Aim 2a. To evaluate possible mechanism(s) by which azithromycin may affect morbidity and mortality, by comparing reasons for re-hospitalization, prevalence of pathogen carriage, and markers of enteric dysfunction between the randomization arms.

Hypothesis: Children treated with azithromycin will experience fewer hospitalizations due to diarrhea, acute respiratory infection, and malnutrition, will be less likely to have respiratory and gastrointestinal carriage of potentially pathogenic organisms, and will have less evidence of enteric dysfunction, as compared to children treated with placebo in the 6 months following hospital discharge.

Aim 2b. To determine whether empiric administration of azithromycin at hospital discharge increases risk of antimicrobial resistance in commensal Escherichia coli (E. coli) and Streptococcus pneumoniae (S. pneumoniae) isolates from treated children and their household contacts.

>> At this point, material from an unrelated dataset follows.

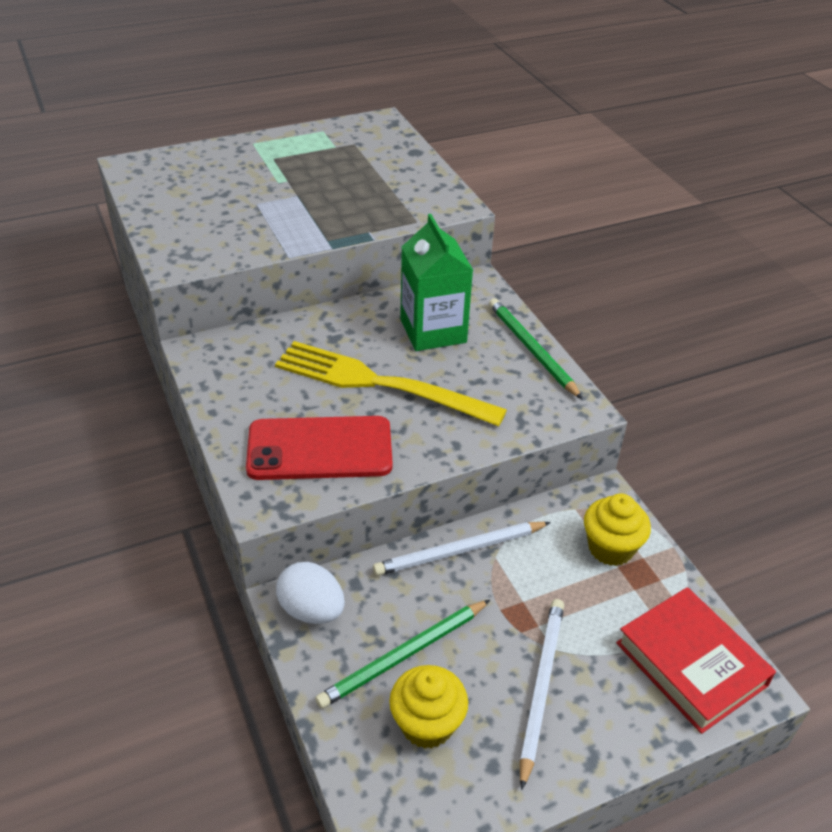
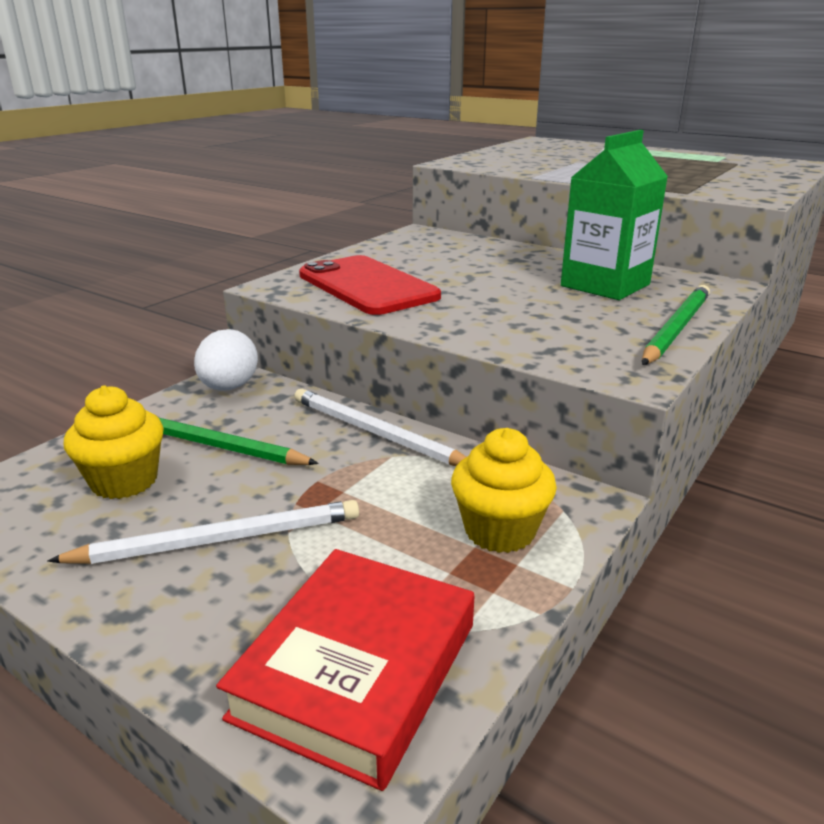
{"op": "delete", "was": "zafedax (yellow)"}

Hypothesis: Isolates of commensal E. coli and S. pneumoniae from children treated with azithromycin and their household contacts will have higher levels of macrolide and -lactam resistance, compared to the placebo group, after 90 days of follow-up, but resistance in the 2 arms will be similar by 6 months.

Aim 3. To identify correlates and intermediate markers of post-discharge mortality and hospital readmission among hospitalized Kenyan children.

Hypothesis: Children younger in age, with enteric dysfunction, higher levels of bacterial pathogen carriage,immune dysfunction, and malnutrition will experience more frequent re-hospitalizations and deaths.

Aim 4. To determine the cost-effectiveness of post-discharge administration of a 5-day course of azithromycin in settings of varying antibiotic use, re-hospitalization rates, and mortality rates.

Hypothesis: The provision of a 5-day course of azithromycin provided at discharge is cost-effective in settings with moderate to high re-hospitalization and mortality rates.